The Resolution Foundation calculates that 1 million furloughed workers could lose their jobs when the scheme is wound down this autumn.

Crucially, the think tank’s analysis casts down on the idea that people leaving the hardest hit sectors – such as hospitality, retail, leisure and tourism – will switch swiftly to other jobs. Such moves are relatively rare: in the past 10 years, three-quarters of those who have lost their jobs return to work in the same sector.

Johnson needs to do much more to address this mismatch. Although a guarantee of an apprenticeship or job placement is welcome, it might only scratch the surface.

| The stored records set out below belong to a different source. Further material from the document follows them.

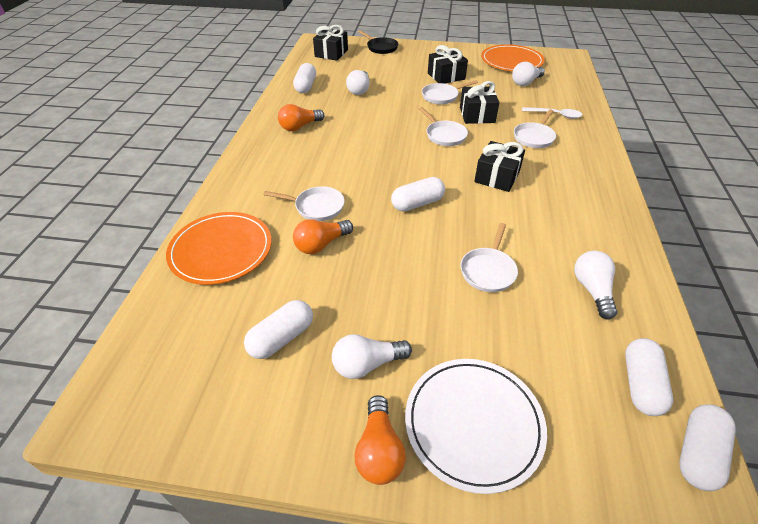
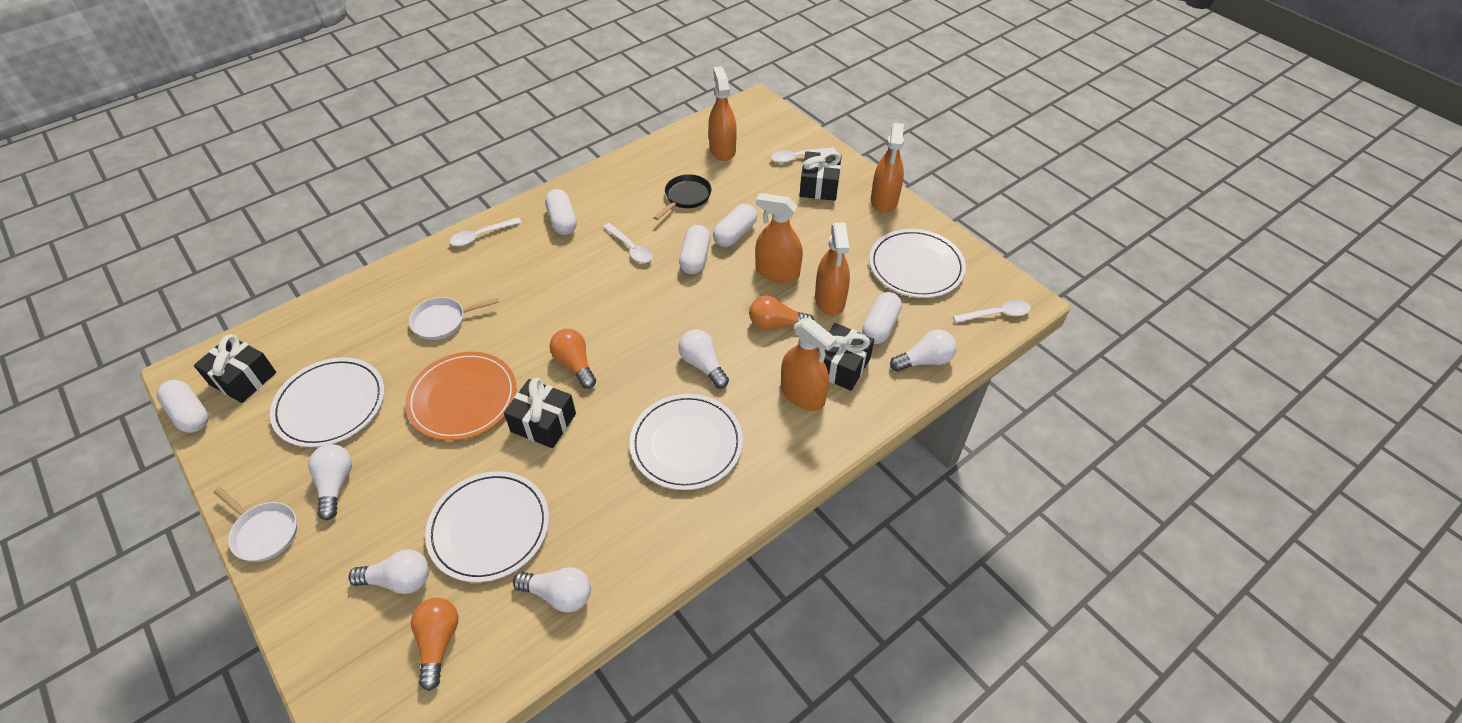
orange plate: 2 -> 1
orange spray bottle: 0 -> 5
white light bulb: 4 -> 5
white pan: 5 -> 2
white plate: 1 -> 4
white spoon: 1 -> 4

Rishi Sunak, the chancellor, must beef up the government’s response to the jobs crisis in his July economic statement. He has had a relatively low profile in recent weeks. It’s not unusual for chancellors to adopt a “submarine” strategy, surfacing for big announcements. But it’s not an option in such an economic emergency.

I don’t think Sunak is being kept in his box by Downing Street. More likely, he is agonising over what to say next week and what to leave until his second Budget this autumn. There might come a time when Team Boris wants to take the chancellor down a peg or two if he continues to outshine him and looks like his successor. But for now, he needs Sunak to succeed, as he’s one of the few stars in a pretty poor team performance on coronavirus.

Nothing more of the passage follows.